No single row in that table is wrong. Each level serves a legitimate purpose. The problem is that traditional taxonomies force organizations to pick a level and maintain it uniformly, when what the business actually needs is the ability to zoom in and out fluidly depending on context.

What the Business Actually Needs

When business leaders ask workforce questions, they are rarely asking about skills in isolation. They are asking compound questions that blend capability, capacity, timing, geography, cost, and risk:

  • “Can we deliver the SAP migration on time with the people we have, or do we need to bring in contractors?”
  • “If we acquire that company in Brazil, how much overlap do we have in R&D capability, and where are the gaps?”
  • “Which three facilities are best positioned to adopt the new robotics platform first?”

These questions require skills data, yes, but they also require organizational data, financial data, project timelines, location information, and labor market intelligence. Skills are one input among many. Treating them as the primary lens through which all workforce decisions flow overweights one dimension and underweights everything else.

Fatima El-Amin, a workforce strategy consultant who has advised over 40 enterprises on skills initiatives, summarized it bluntly: “The companies that treated skills as the destination got stuck. The companies that treated skills as one ingredient in a larger intelligence capability moved forward.”

Closing the Gap

The path forward is not to abandon skills. Skills data remains a critical input to workforce intelligence. The path forward is to stop expecting the business to learn HR’s language and instead build systems that translate skills into the language the business already speaks: work to be done, outcomes to be achieved, and risks to be managed.

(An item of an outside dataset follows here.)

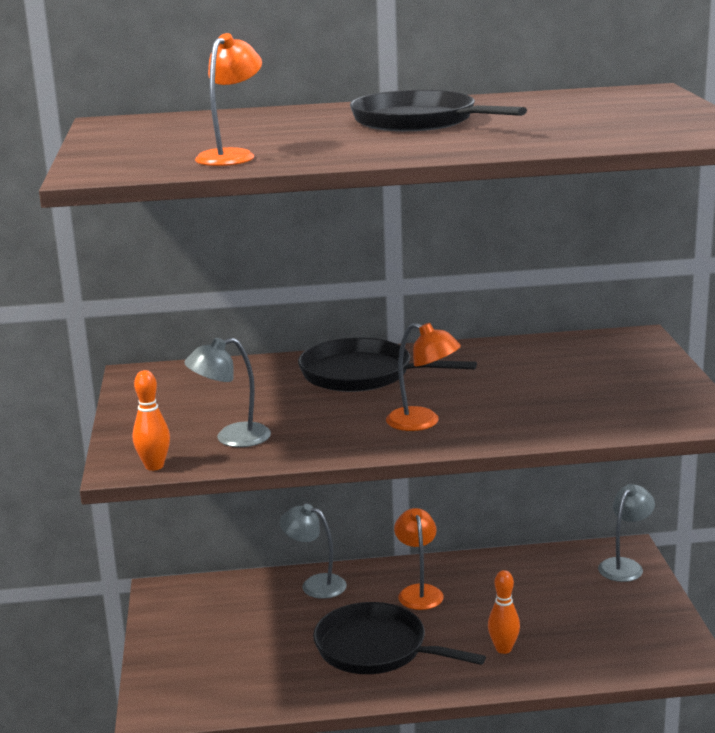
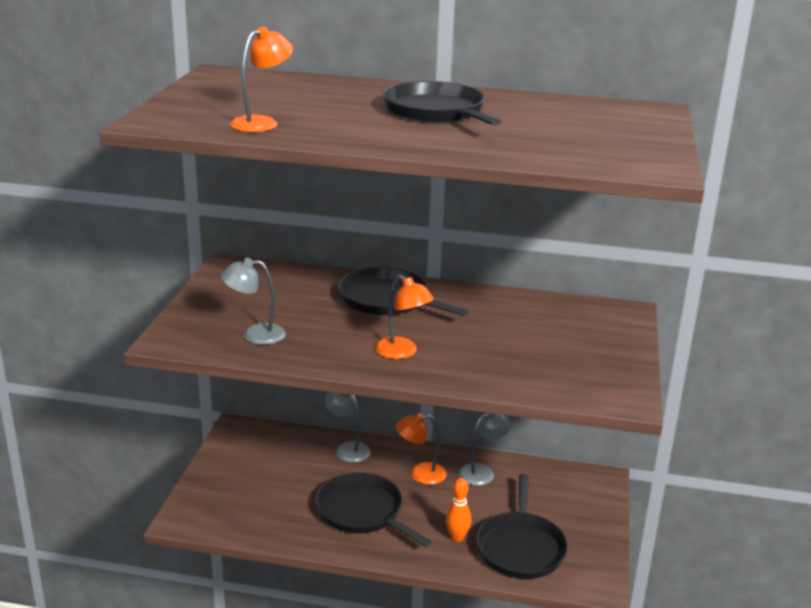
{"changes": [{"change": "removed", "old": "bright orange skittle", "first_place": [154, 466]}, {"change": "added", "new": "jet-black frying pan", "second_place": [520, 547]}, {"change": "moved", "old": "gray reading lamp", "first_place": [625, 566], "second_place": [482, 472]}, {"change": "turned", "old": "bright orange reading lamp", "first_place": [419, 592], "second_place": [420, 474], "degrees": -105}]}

That translation layer is what separates a skills taxonomy from genuine workforce intelligence. And building it requires a fundamentally different approach to how skills data is structured, maintained, and activated, which is exactly what the next two articles in this module will explore.

Key insight

A skills taxonomy that only HR understands is not a strategic asset. It is a maintenance liability.

Key terms

Skills Taxonomy
A structured, hierarchical classification of skills maintained by HR, typically organized into categories, proficiency levels, and relationships.
Atomic Unit Problem
The challenge of determining the right level of granularity for skills: too broad and they lose meaning, too narrow and the taxonomy becomes unmanageable.
Taxonomy Drift
The gradual divergence between a maintained skills taxonomy and the actual skills being used, demanded, or emerging in the workforce.
Business Outcome Mapping
The practice of connecting workforce capabilities directly to measurable business results such as revenue, throughput, or customer satisfaction.
The bottom line

Skills are only useful when they connect to business outcomes. If your taxonomy lives in a spreadsheet that nobody outside of HR references, you have built a dictionary for a language nobody speaks.